Namun ada juga yang belum masuk "kotak suara" sudah stres: "mau pipis -- buang air."
Di TPS tempat saya nyoblos, di bagian belakang rumah pak RT ada petunjuk panah menuju Toilet (wah, hebat pak RT siapkan semuanya!).
Bagi saya, karena sempat menunggu dan memang kalau pagi hari harus sering buang air kecil, begitu selesai mencoblos langsung ke toilet.
Wah, harus menunggu toilet terpakai, ya disabari. Keluar dari toilet bertemu seorang ibu rambut putih. "Bapak yang tinggal di rumah sebelah Barat?" Jawab saya: "Bukan ibu, ibu siapa?" Â Ibu itu menjawab.

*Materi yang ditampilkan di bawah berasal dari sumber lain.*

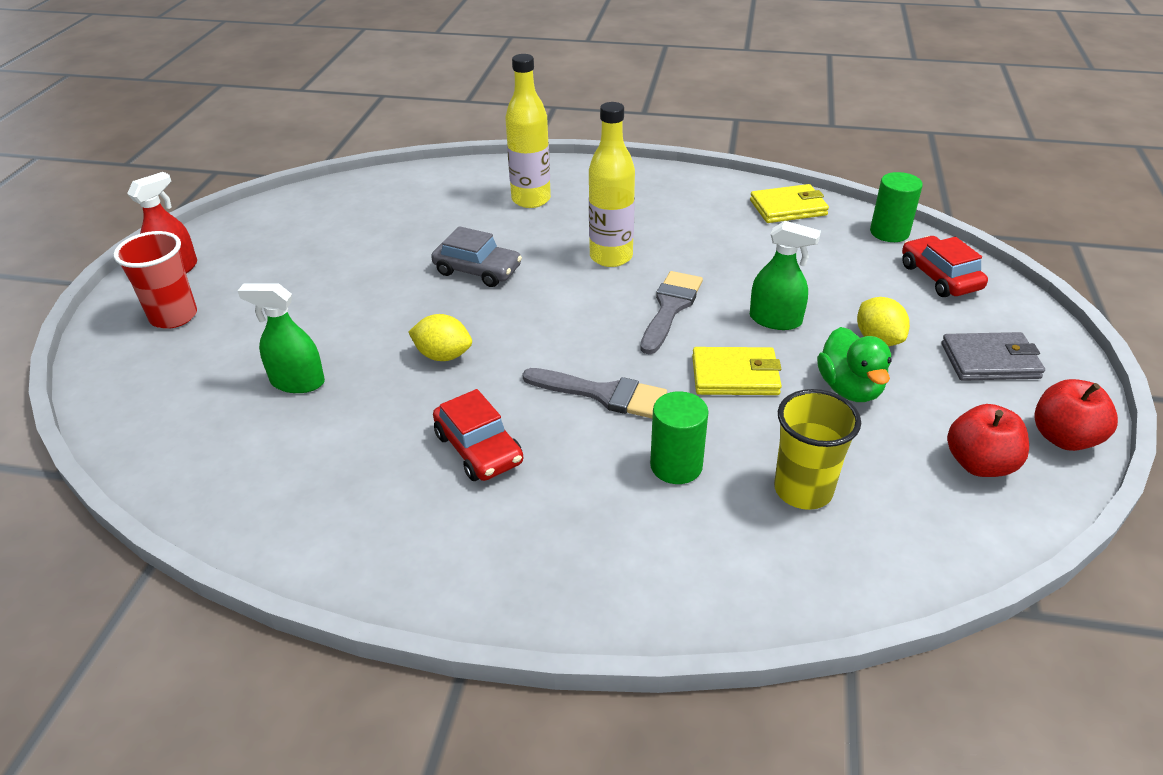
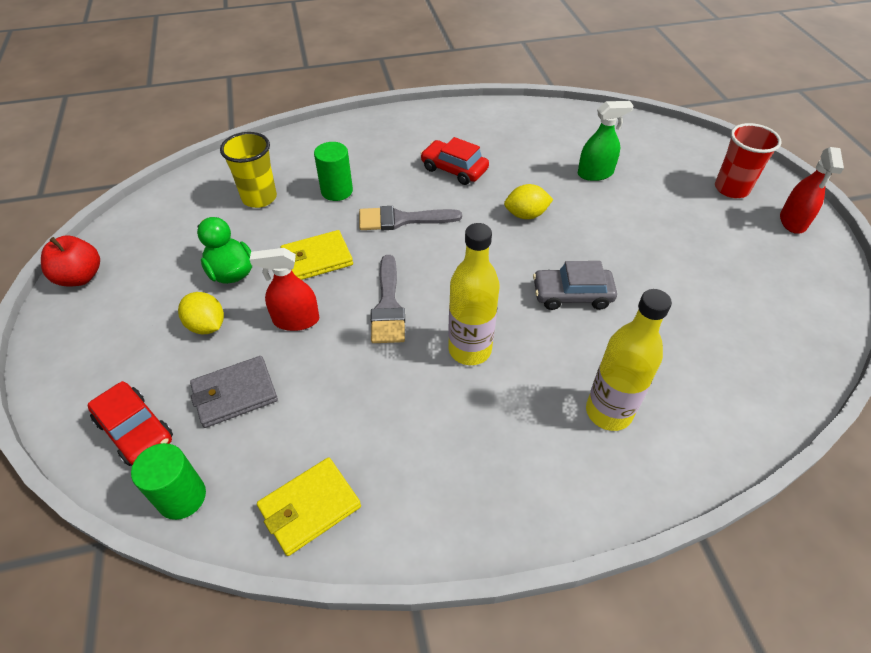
camera: 155 degrees right, 10 degrees up
(775, 320) = (296, 320): green spray bottle -> red spray bottle
(979, 464) = (147, 242): red apple -> none
(990, 361) = (114, 331): grey wallet -> grey wallet (235, 394)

Ya, ampun, saya tidak mengenal kembali ibu ini, perubahan fisiknya drastis, setelah ditinggal suaminya meninggal dunia tiga tahun lalu
(jadi saya tidak bertemu dengan keluarga mereka dalam kurun waktu setelah penguburan suamiya! Inilah minusnya tinggal dalam komplek perumahan di kota besar!)
Ini kisah di dalam kotak pencoblosan. "Wah, yang mana harus saya coblos? Nak, nak...tolongi ibu bawa HP ibu kemari!" Seorang gadis cepat-cepat meraihkan dengan tangannya kedepan dari luar kotak suara HP ibunya.
Ibu itu lalu berseru perlahan: "Nah, ini sudah di save, nama caleg dan nomor partai, Alhamdulillah!"
Tersenyum ibu yang di sebelah kotak suara saya. Saya ikut tersenyum sambil meneruskan pencoblosan.
Setelah selesai dari kotak suara dan masukkan surat suara ke masing-masing kotak yang disediakan, harus memasukkan jari ke tinta.
Tiba-tiba ada yang berseru: "Loh, salah kok jempol yang saya celup. Wah saya punya pencoblosan berlaku nggak? Atau saya harus ulangi pencoblosan?"
(Terikat dengan visualisasi di TV contoh jari manis atau kelingking yang harus dicelupkan!).